Revenge and murder. A certain Neil Lindsay, a young man of loose principles and a cruel heart, had taken upon himself to revive and prosecute an immemorial family feud with the Guthries. This he had done by hurling Ranald Guthrie from a high tower at midnight on Christmas Eve, stealing a large sum of gold, and making off with a young woman variously reported as his enemy’s ward, niece, daughter and mistress.
Mutilations and a ghost. Not content with these abominable deeds the young man Lindsay had paused in his flight to inflict a most horrid outrage upon Guthrie’s dead body, chopping a number of fingers from the corpse in macabre requital of some savage incident between the families five hundred years ago. And this lurid and perverted deed was in its turn crying out for vengeance; at the midnight of Christmas Day Ranald Guthrie’s ghost had been abroad in Kinkeig, waving its maimed hands to the moon and crying out awfully of that hell from which it had been a few hours released to walk the earth.

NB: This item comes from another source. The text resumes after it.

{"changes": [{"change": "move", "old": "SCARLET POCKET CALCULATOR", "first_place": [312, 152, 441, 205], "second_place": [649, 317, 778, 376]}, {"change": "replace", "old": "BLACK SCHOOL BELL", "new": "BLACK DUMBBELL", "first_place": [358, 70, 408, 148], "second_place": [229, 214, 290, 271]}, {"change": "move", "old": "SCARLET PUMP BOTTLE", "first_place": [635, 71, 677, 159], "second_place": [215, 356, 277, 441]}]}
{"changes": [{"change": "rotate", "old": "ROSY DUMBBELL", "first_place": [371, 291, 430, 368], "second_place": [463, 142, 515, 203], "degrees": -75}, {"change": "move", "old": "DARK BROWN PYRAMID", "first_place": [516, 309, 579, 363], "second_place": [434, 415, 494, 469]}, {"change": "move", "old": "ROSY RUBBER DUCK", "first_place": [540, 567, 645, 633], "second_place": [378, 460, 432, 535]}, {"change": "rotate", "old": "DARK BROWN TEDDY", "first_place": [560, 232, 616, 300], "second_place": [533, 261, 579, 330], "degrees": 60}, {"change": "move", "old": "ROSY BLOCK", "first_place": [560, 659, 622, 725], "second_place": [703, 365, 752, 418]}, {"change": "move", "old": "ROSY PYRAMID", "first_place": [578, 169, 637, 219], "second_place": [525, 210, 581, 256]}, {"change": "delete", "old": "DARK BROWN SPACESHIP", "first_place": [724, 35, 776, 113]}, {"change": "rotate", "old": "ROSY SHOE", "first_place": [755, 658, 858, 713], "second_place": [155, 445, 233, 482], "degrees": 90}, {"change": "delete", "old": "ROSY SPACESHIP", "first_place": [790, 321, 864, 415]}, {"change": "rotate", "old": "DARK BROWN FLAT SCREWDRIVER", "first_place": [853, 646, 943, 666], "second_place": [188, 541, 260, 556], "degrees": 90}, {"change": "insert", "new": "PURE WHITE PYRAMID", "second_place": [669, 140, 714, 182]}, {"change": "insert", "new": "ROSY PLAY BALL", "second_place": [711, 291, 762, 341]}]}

I have here compressed the narrative of Mrs Roberts into a few sentences; rumour is invariably diffuse. But I was, as I have intimated, curiously compelled by her wandering recital; the story had a measure of imaginative coherence which evoked something like conviction; I found a positive effort was required to view it critically – to note, for instance, the interesting rapidity with which the legend had been enriched with supernatural accretions. As a humble student of folklore I thought this aspect of Kinkeig’s reactions to the death of its laird worth some further inquiry. ‘Mrs Roberts,’ I asked, ‘have many folk seen the ghost?’
‘Faith, yes.’
‘You yourself?’
‘No, faith!’ Mrs Roberts looked quite scared at the mere suggestion.
‘Then who?’
Mrs Roberts considered. ‘The first would be Mistress McLaren, the smith’s wife. The pump in her yard was frozen fast and she was going down the road for water when she saw the uncouthy thing right afore her in the moonlight. She gave a scraitch poor creature, that was heard by half Kinkeig. And you couldn’t have better proof than that.’ Mrs Roberts must have detected a sceptical temper in my inquiries, for she produced Mrs McLaren’s conclusive scream with a good deal of triumph.
‘No indeed, Mrs Roberts. And what happened then?’
‘The McLaren body was just outside Ewan Bell the sutor’s. She ran in to him fair terrified and he took her home.’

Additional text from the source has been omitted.